Kaepernick likes to make Peyton Manning-type audibles as the play clock runs out, and that has gotten him into trouble away from home. He was responsible for two delay-of-game penalties in the loss to the Seattle Seahawks and two more in the NFC Championship Game. 

The Ravens have a lot of experience on the defensive side of the football. They need to keep communication but disguise coverages and blitzes before the ball is snapped.

This will keep the passer unprepared for the upcoming play.


Do Not Be Over-Aggressive

Although the Ravens were unable to get a sack on Tom Brady, they got seven quarterback hits. This caused the New England Patriots quarterback to struggle as he was under constant pressure.
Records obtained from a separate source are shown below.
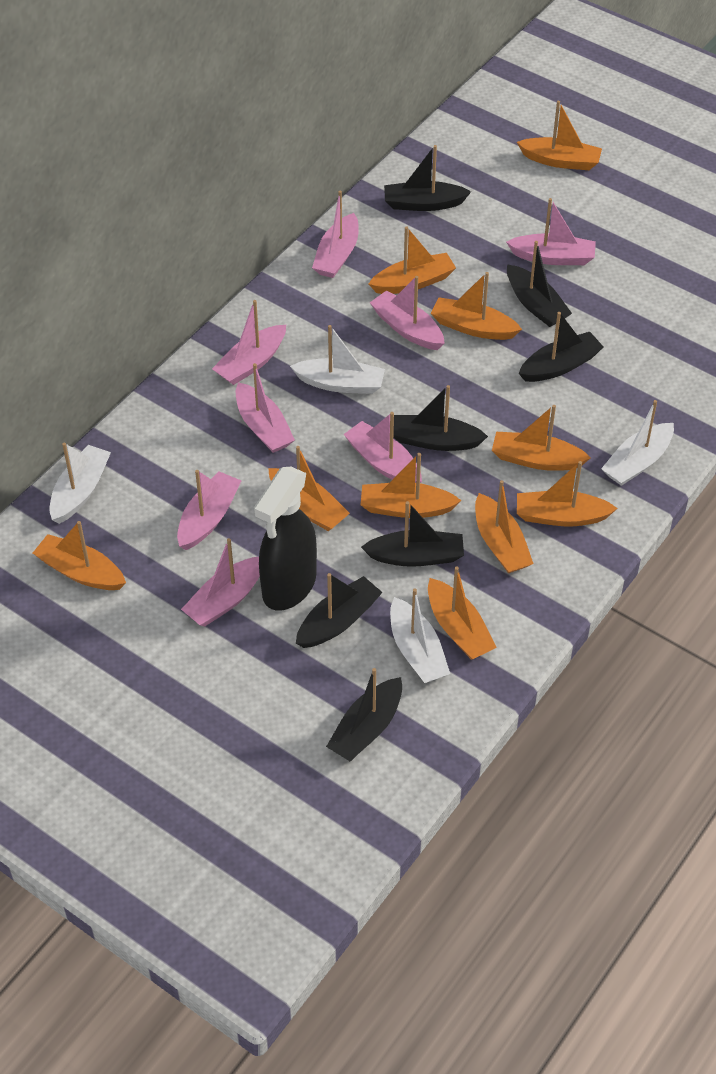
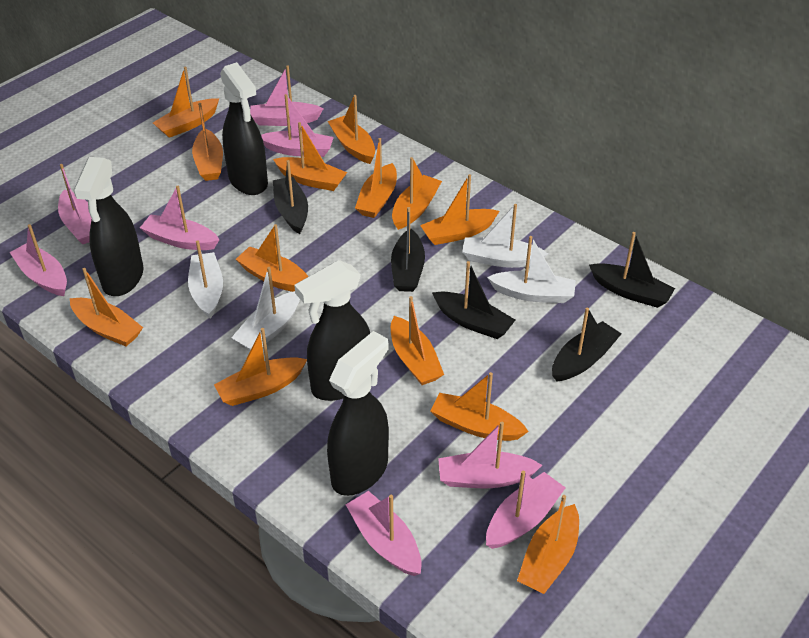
black boat: 7 -> 5
black spray bottle: 1 -> 4
orange boat: 10 -> 13

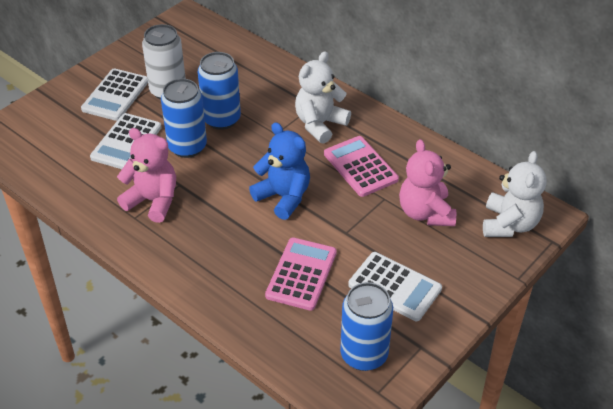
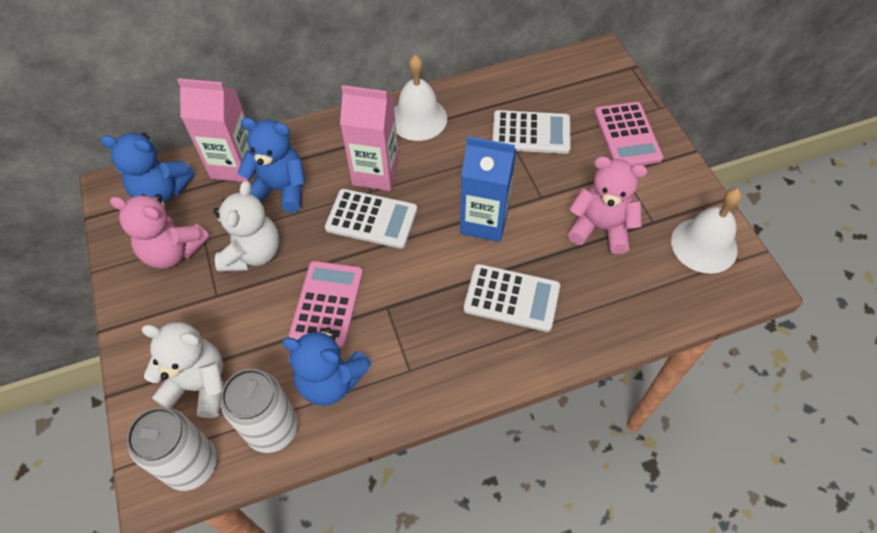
blue can: 3 -> 0
blue carton: 0 -> 1
blue teddy bear: 1 -> 3
pink carton: 0 -> 2
white bell: 0 -> 2
white can: 1 -> 2

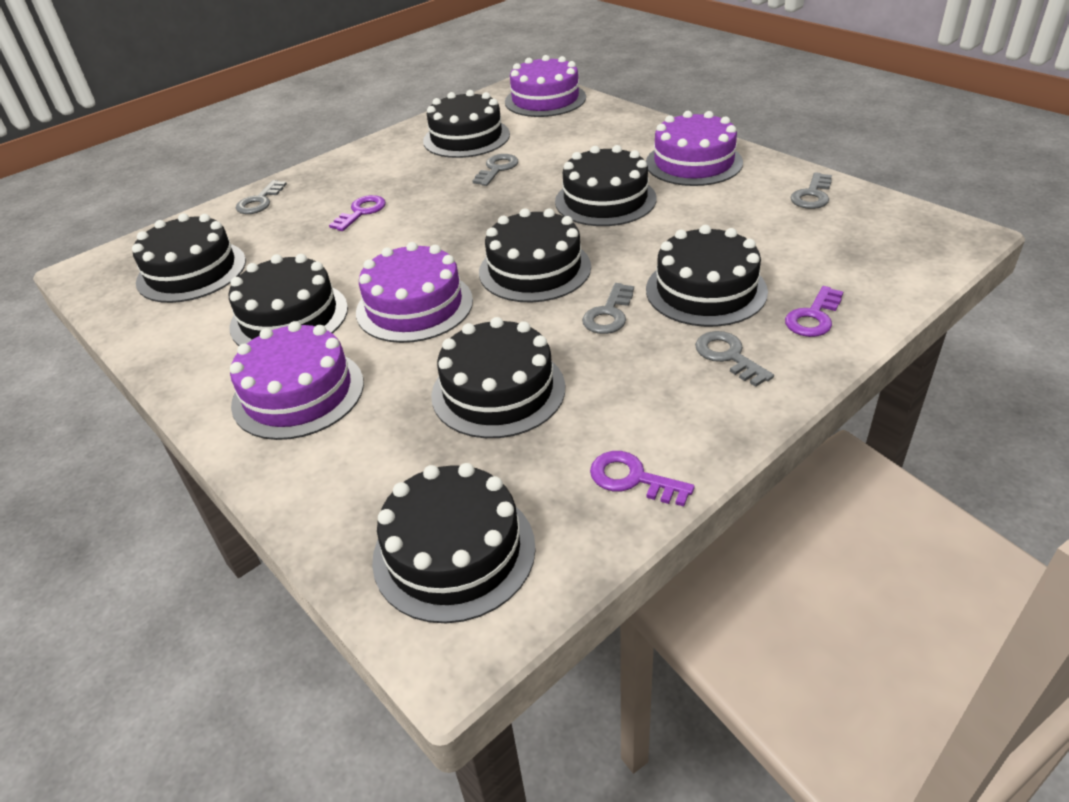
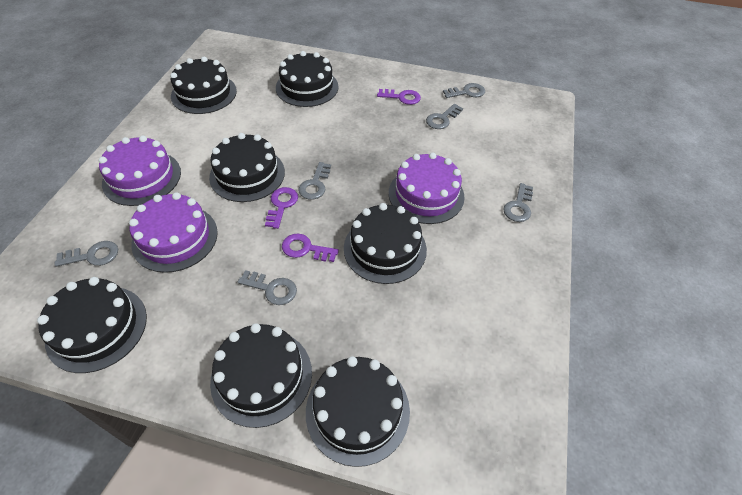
black cake: 8 -> 7
grey key: 5 -> 6
purple cake: 4 -> 3

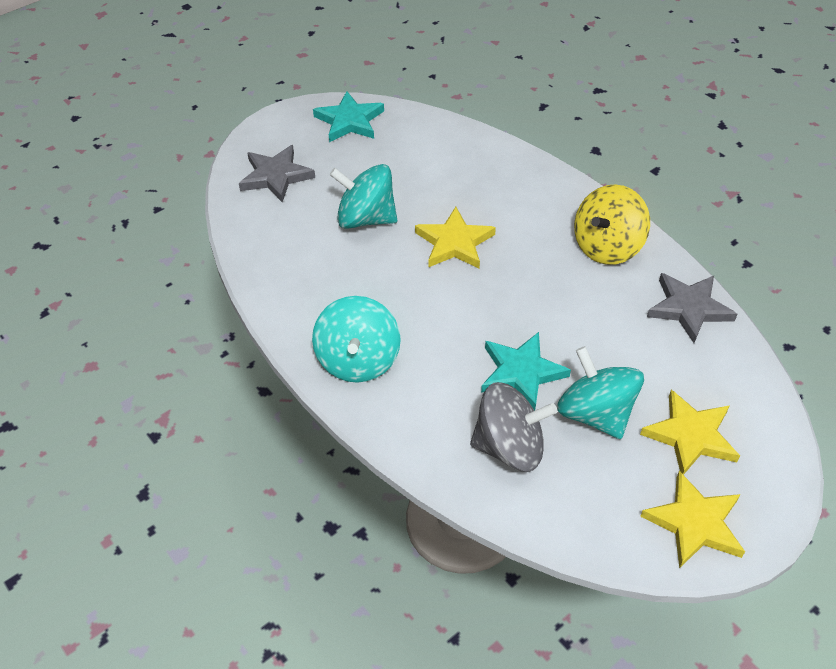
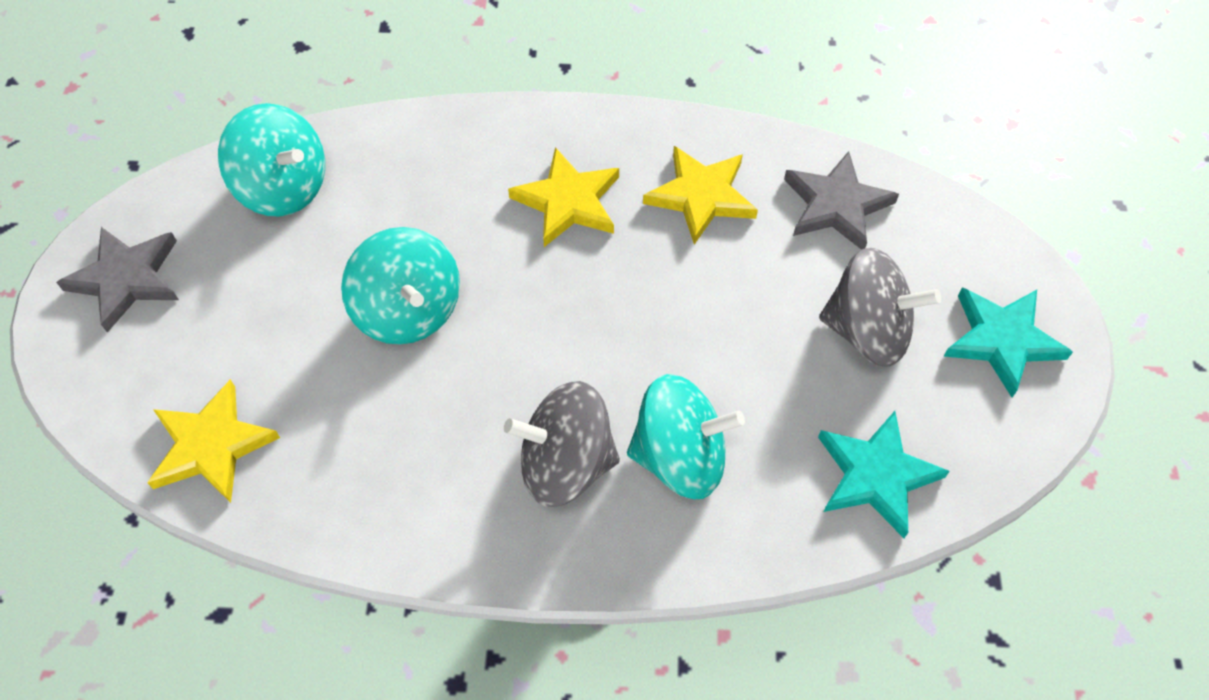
grey spinning top: 1 -> 2
yellow spinning top: 1 -> 0

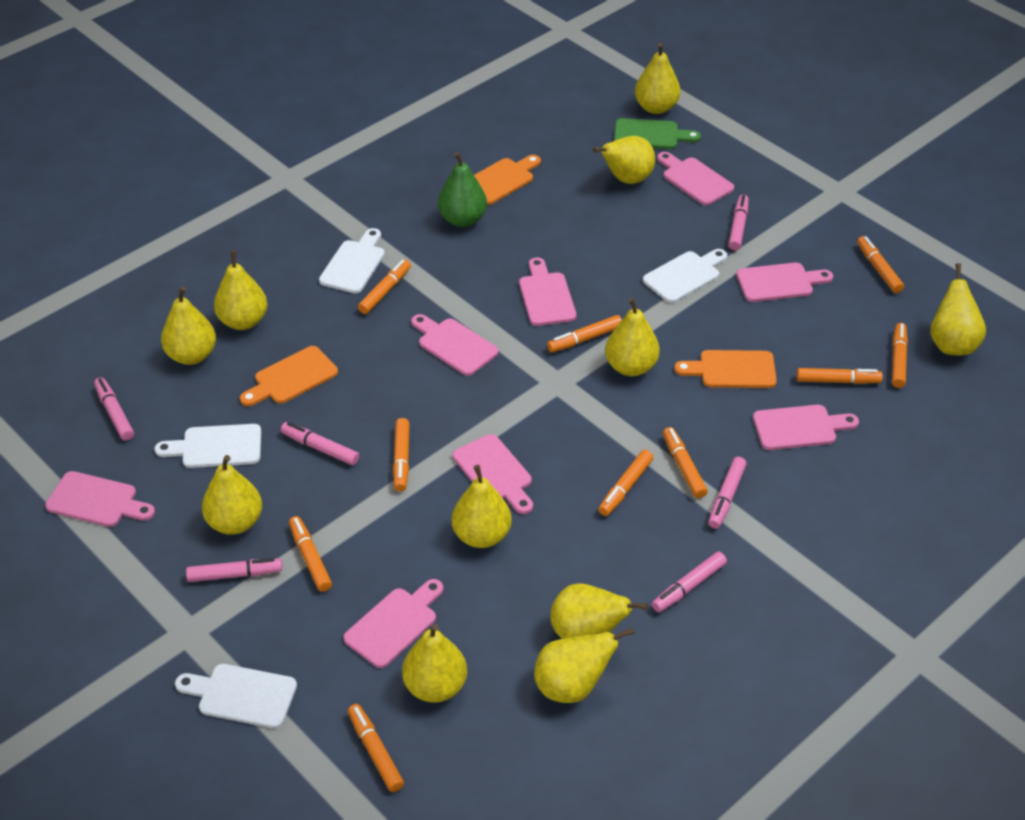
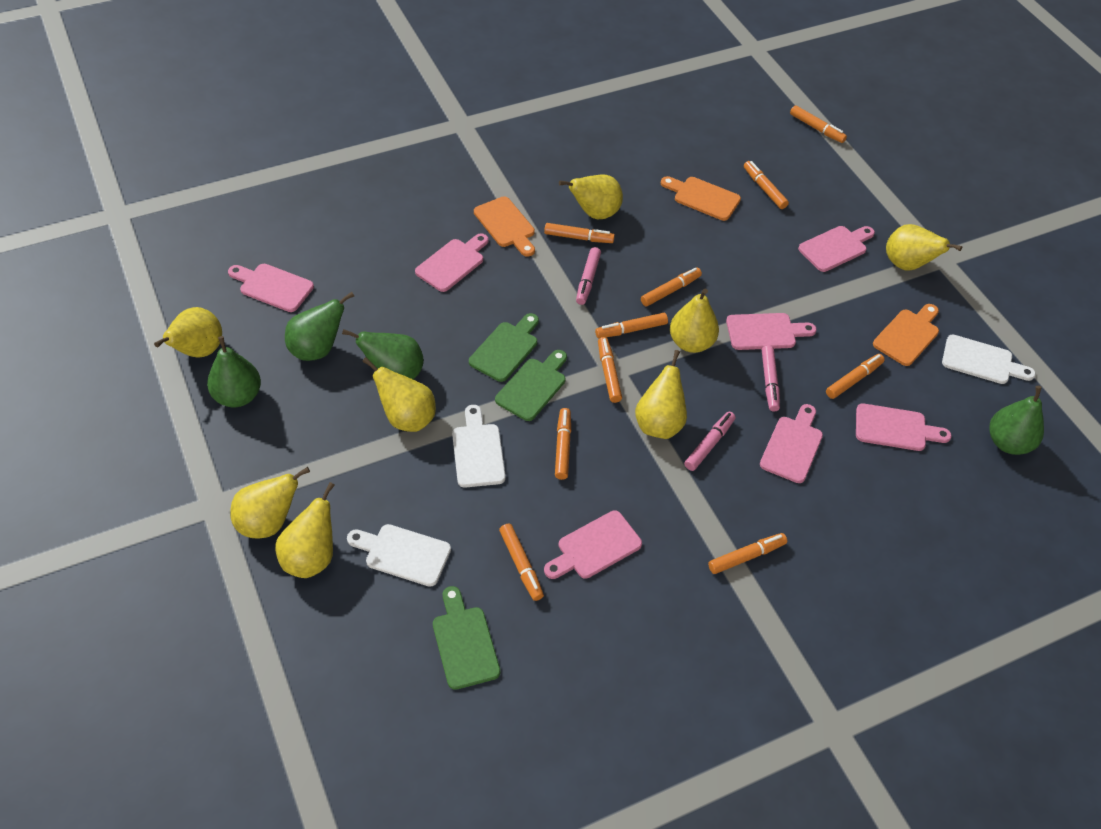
green cutting board: 1 -> 3
green pear: 1 -> 4
pink cutting board: 8 -> 7
pink marker: 6 -> 3
white cutting board: 4 -> 3
yellow pear: 11 -> 8

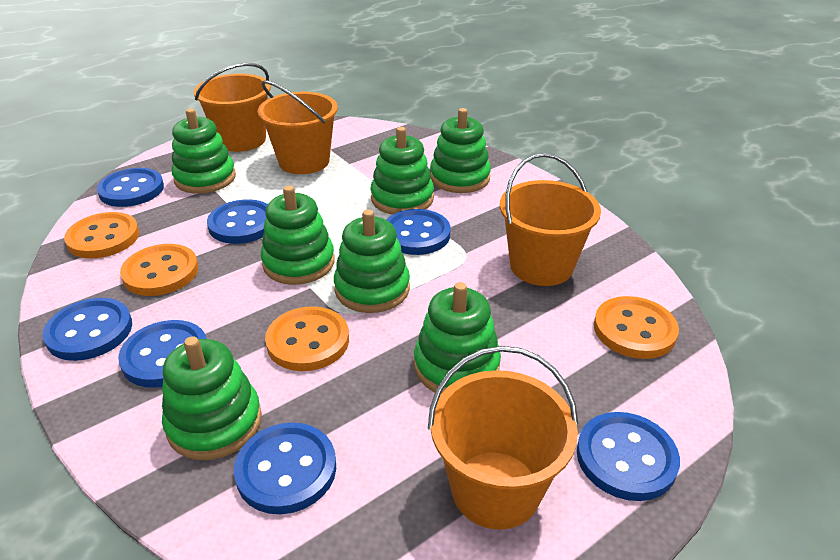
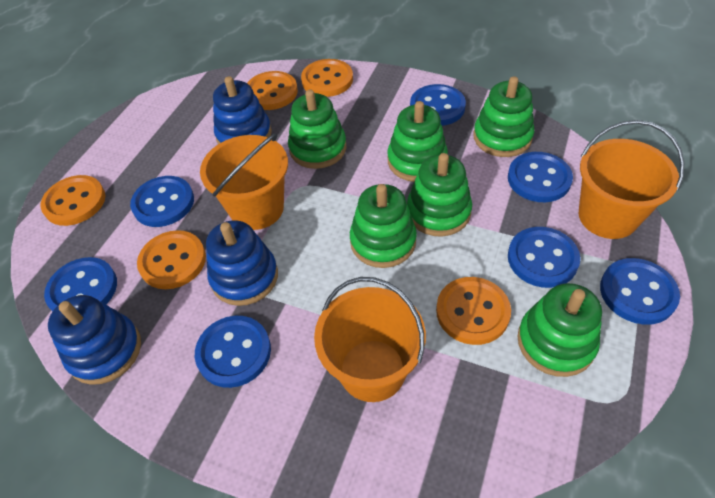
blue stacking toy: 0 -> 3
green stacking toy: 7 -> 6
orange bucket: 4 -> 3
orange button: 4 -> 5

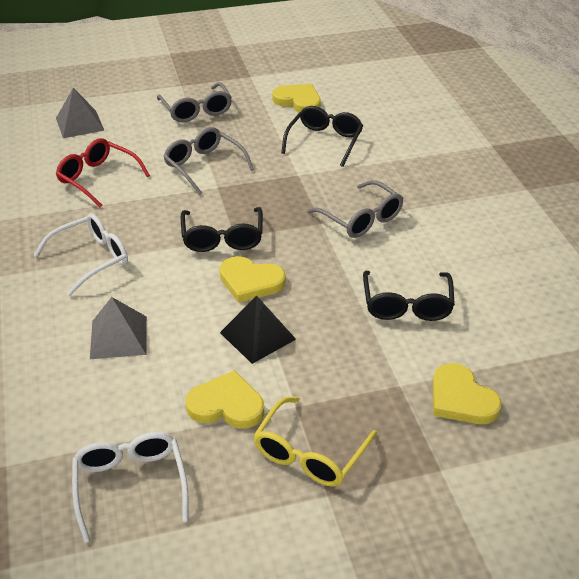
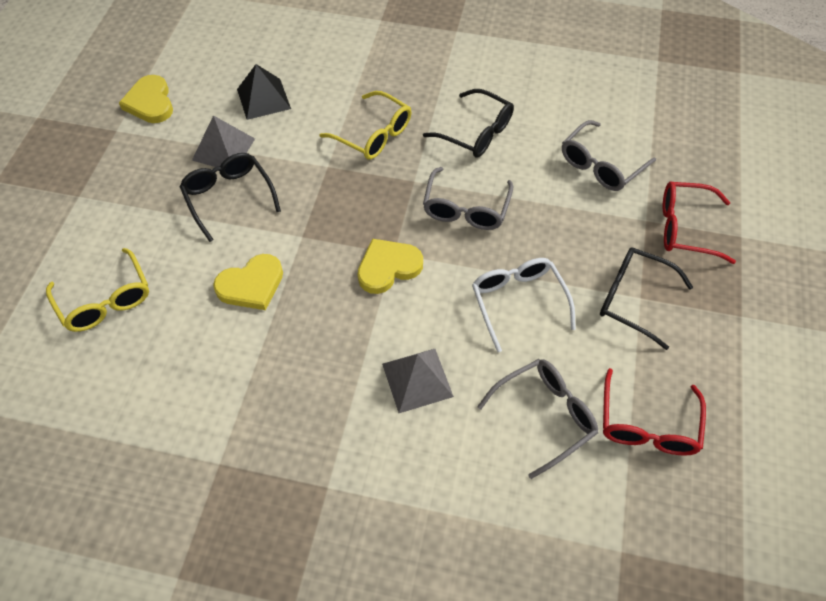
red glasses: 1 -> 2
white glasses: 2 -> 1
yellow glasses: 1 -> 2
yellow heart: 4 -> 3

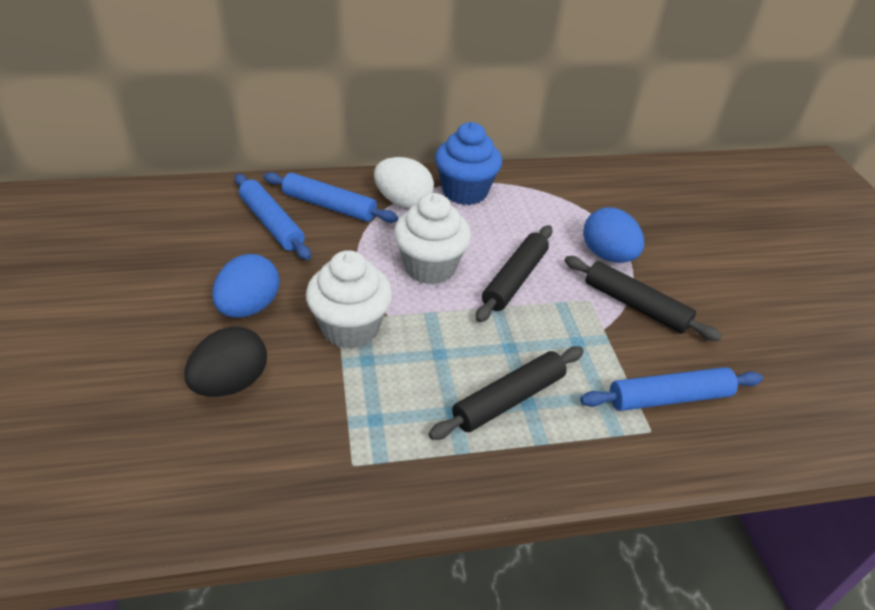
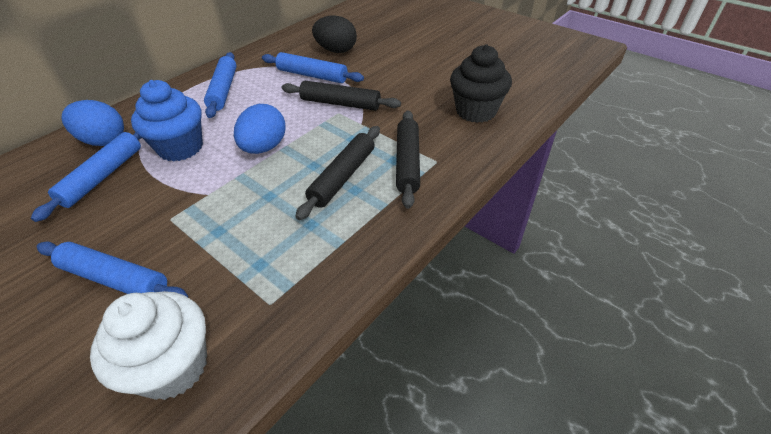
black cupcake: 0 -> 1
blue rolling pin: 3 -> 4
white cupcake: 2 -> 1
white egg: 1 -> 0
Unfortunately, Kaepernick is a very different quarterback compared to Brady. The strategy of blitzing that worked in the last game and even the previous two against Peyton Manning and Andrew Luck will not work here.

Despite Kaepernick's speed, the 49ers do not run many designed runs. They utilize a zone-read option, but the running back gets the ball more often than not.

Instead, the young player gets his yards from scrambling. When teams blitz too aggressively, he has the agility to get out of the pocket and get first downs by himself.

The Ravens can send players on blitzes from different areas, but in general they do not want to send more than four guys at a time. They need players ready in the defensive backfield to prevent any big runs from the athletic quarterback.


Take Away His Weapons

Ideally, Baltimore will have the ability to stop every player on the 49ers. However, keying on two primary stars would go a long way toward stopping this offense.

The best way to slow down Kaepernick as a passer is to double-team Michael Crabtree. The receiver has been by far his favorite target for the past couple of months.

In the last seven games Crabtree has 714 receiving yards and six touchdowns. The rest of the team only totaled 916 yards with four touchdowns. While there are other talented players like Vernon Davis and Randy Moss, taking away his No. 1 target will certainly affect his performance.

Additionally, the success of San Francisco's offense this year has been largely tied to running back Frank Gore. The team has not won a game where the veteran fails to top 65 yards, something he did 11 times this season.

If the Ravens can find a way to slow down Gore and stop Crabtree, it will put too much pressure on Kaepernick for him to succeed.